Scott Atkinson over at The Guardian gives us a paltry confessional about how his inability to fight makes him feel emasculated: “And so I did what you do when you’re a liberal guy who teaches college writing and writes stories for a living. I shook my head and squinted at him like he was a lower, more barbarian life-form, and I meant it. One of three outcomes was possible: 1) He beats me up. 2) I beat him up. 3) We square off until one of us backs down.
In any scenario, the fact that I cut him off doesn’t change, and I’m late for a chance to pick up some freelance work. If my kids had been in the car, it might have been an opportunity for a good lesson: this is how you ignore an idiot.
All good reasons, and yet there was something else at work: a consuming, spine-level electric hum I like to call The Fear. And with it, my subconscious was calling me out. 'You have never been in a fight,' it said.
I have never been in a real one, anyway – and by that I mean a streetfight with no rules, no refs, no squishy surface under our feet. This shouldn’t bother me, but at times, I feel like I’ve missed a necessary rite of passage to become a man. I’m not supposed to feel this way. I am a suburban dad, a mower of lawns and packer of lunches. I want my son and daughter to grow up feminists, and in an era when our presidential candidate openly talked about the size of his penis, indulging in thinking about the pitfalls of masculinity only deepens my shame.”
This sort of self-flagellation among modern liberal feminist men is an inner dialogue that many men of all stripes, liberal or otherwise, tend to relate to in their inability to fight.
He’s correct when he declares it’s a rite of passage he missed out on as a man. One that makes him feel like less than a man because the manner in which he writes about it demonstrates his male guilt and embarrassment.
Many men today have been robbed of this right of passage to manhood, and it chips away at their conscience, and they suffer lifelong regret in never realizing and cultivating this ever crucial male instinct.
Why Women Are Happier in Relationships with Men Who Can Fight
Just as men prize beauty, long hair, ample breasts, supple curves, and beautiful legs in a woman, women prize men who are strong, capable, and able to defend and protect.

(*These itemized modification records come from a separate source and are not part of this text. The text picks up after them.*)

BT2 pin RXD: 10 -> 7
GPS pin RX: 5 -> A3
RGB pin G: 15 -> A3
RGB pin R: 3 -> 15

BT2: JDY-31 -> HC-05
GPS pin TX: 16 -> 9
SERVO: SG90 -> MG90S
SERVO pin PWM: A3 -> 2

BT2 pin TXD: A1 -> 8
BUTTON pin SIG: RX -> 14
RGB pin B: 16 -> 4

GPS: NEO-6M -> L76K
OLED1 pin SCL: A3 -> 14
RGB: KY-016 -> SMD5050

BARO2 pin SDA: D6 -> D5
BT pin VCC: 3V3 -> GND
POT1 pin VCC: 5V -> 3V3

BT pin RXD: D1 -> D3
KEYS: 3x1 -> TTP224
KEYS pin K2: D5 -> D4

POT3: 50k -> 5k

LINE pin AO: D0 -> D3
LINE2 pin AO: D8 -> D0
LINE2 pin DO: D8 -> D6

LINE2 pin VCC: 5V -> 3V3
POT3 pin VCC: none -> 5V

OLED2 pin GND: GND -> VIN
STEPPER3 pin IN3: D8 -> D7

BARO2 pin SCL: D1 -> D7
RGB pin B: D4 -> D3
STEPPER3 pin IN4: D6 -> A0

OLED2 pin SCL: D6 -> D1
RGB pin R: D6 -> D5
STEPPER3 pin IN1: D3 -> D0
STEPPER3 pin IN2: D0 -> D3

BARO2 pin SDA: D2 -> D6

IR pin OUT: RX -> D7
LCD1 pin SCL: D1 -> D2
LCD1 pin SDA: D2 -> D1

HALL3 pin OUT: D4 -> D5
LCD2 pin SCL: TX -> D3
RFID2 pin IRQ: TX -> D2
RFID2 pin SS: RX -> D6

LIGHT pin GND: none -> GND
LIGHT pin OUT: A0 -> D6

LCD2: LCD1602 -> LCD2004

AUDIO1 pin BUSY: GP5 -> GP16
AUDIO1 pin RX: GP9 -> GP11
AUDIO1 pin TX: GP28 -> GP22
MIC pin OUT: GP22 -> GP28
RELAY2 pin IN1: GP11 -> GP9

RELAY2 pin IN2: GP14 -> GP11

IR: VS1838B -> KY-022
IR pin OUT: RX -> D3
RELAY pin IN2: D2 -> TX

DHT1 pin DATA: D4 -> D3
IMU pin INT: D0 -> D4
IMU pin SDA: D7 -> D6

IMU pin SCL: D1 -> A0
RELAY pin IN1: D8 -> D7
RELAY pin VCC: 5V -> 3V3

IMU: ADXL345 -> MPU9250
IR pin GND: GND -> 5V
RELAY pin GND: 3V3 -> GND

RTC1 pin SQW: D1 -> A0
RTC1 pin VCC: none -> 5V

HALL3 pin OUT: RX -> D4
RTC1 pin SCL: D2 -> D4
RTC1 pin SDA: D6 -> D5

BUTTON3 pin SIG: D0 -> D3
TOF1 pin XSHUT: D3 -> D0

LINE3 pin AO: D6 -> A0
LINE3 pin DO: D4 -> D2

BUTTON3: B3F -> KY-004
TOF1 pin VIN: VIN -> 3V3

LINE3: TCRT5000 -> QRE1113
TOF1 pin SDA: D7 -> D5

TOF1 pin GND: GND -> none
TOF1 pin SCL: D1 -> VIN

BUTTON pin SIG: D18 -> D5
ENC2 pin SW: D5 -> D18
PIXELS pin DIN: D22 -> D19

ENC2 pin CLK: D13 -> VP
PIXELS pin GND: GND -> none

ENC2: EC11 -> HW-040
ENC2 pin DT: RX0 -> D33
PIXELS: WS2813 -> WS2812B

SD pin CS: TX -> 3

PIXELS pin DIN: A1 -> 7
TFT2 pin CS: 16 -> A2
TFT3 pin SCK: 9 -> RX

It’s instrumental in men laying claim to a woman as his own. If he can fend off other competing males, he’s considered the fearsome top dog. He’s a leader among men as he’s asserted his dominance and commands respect.
No woman leaves a man who can provide her with a level of safety and protection that any other man cannot.
But it goes much deeper: “Throughout history, men have been revered as providers, warriors, and guardians tasked with shielding their loved ones from harm and ensuring their well-being. Yet, the male protective instinct extends far beyond mere social roles and responsibilities. It taps into a profound and primal aspect of human nature that transcends cultural norms and is rooted in our shared evolutionary heritage.”
If modern men could fight and protect, as in, they were allowed to do so without undo interference and policing from various societal institutions the world over, they would.
And women would remain by their side and want to commit wholeheartedly. No woman leaves a man who can provide her with a level of safety and protection that any other man cannot.
Closing Thoughts
Modern day men who are twinks and liberal feminists have been robbed of their male birthright to defend and protect themselves, their honor, and ultimately, their women.
And as the decline in masculinity continues, men who can fight will continue to surge in demand. Men have been conditioned to act more like women, where meek, passive risk aversion abounds.
Men who can fight will always be attractive to women. And men should readapt and reintroduce their instinctual ability to fight and use it as a tool to their advantage in securing a loving relationship. Women love a man who can fight because they are doing for us what we can’t.